It has been one year since loved ones have heard from Kara Nichols.

The then 19-year-old left her home in Colorado Springs on Oct. 9, 2012 for a modeling job in Denver. She never came back. The last call on Nichols’ cellphone was recorded at 11:45 that night.

Kara’s parents, Paul and Julia Nichols released the following statement on the first anniversary of their daughter’s disappearance.
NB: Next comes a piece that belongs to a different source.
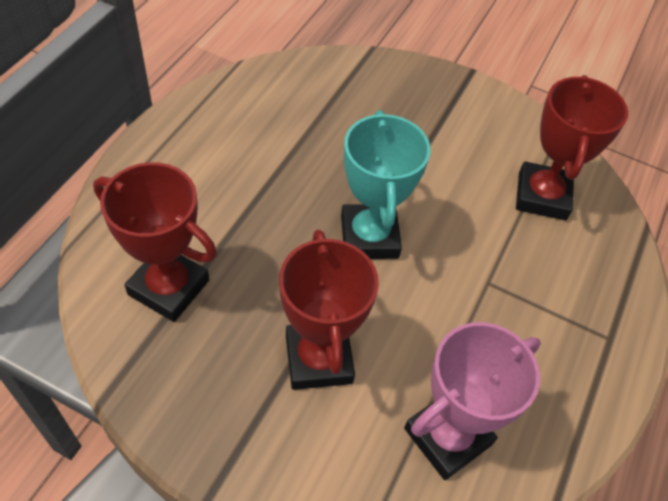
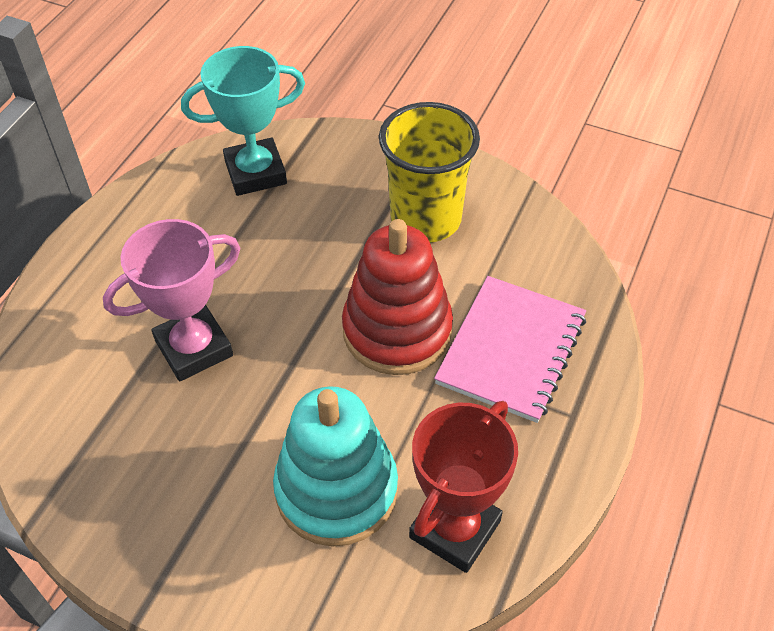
pink notebook: 0 -> 1
red stacking toy: 0 -> 1
red trophy: 3 -> 1
turquoise stacking toy: 0 -> 1
yellow cup: 0 -> 1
“It’s been one year since our beloved daughter Kara Nichols went missing from her residence in Colorado Springs, and our family is bracing for another holiday season without her. As of now, we are no closer to knowing what has happened to her than we were on that awful day she disappeared. While many tips have come in, none have led to answers. It’s been a long year of heartache, frustration and deep fear for Kara’s safety. She was only 19 years old; now she would be 20. Always a very social person, it would be extremely out of character for Kara not to contact family or friends, unless she were somehow unable to do so. But we will never give up hope of finding Kara. Someone, somewhere, knows what happened and we are begging that person to leave a tip with the El Paso Co. Sheriff’s Department. Our family is offering a $1000 reward for information leading to answers in Kara’s disappearance. Meanwhile, we wait in a state of fear and grief. Our family has a deep wound that can’t be healed, and our hope is that
no one may have to go through this pain we have had to for the past year.”
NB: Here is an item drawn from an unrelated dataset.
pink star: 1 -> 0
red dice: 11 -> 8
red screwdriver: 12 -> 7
In July, Nichols’ parents announced a $1,000 reward for information leading directly to Kara’s whereabouts.

Kara Nichols had an online modeling profile on the site Model Mayhem and had become involved in drugs and prostitution before she went missing. Investigators have said that they believe foul play may be involved in the disappearance.

A former teacher of Nichols’ won’t give up hope she’ll see her friend again. Dina Wood called Nichols funny, smart, artistic and well spoken.
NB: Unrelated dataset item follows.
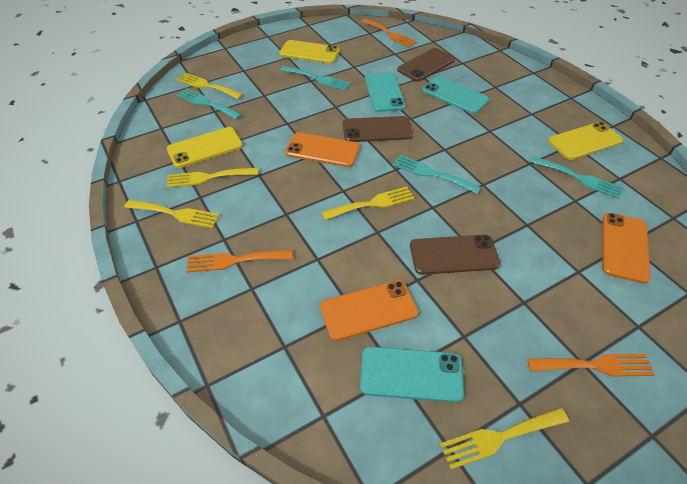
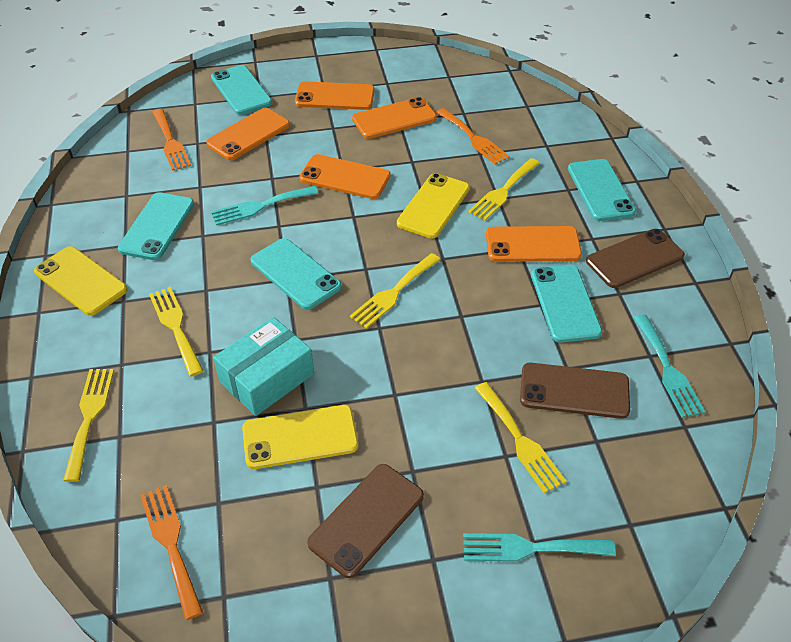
orange phone: 3 -> 5
turquoise box: 0 -> 1
turquoise fork: 4 -> 3
turquoise phone: 3 -> 5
“She would be at my desk all the time,” said Wood. “I was not easy on her. I was tough because I could see the potential.”

Wood believes her former student was targeted by sex traffickers and taken but thinks Nichols is smart enough to survive an ordeal like that.

“Unfortunately, so many good young women do go missing and we find them, they are the miracles like Elizabeth Smart and the women in Cleveland,” said Wood.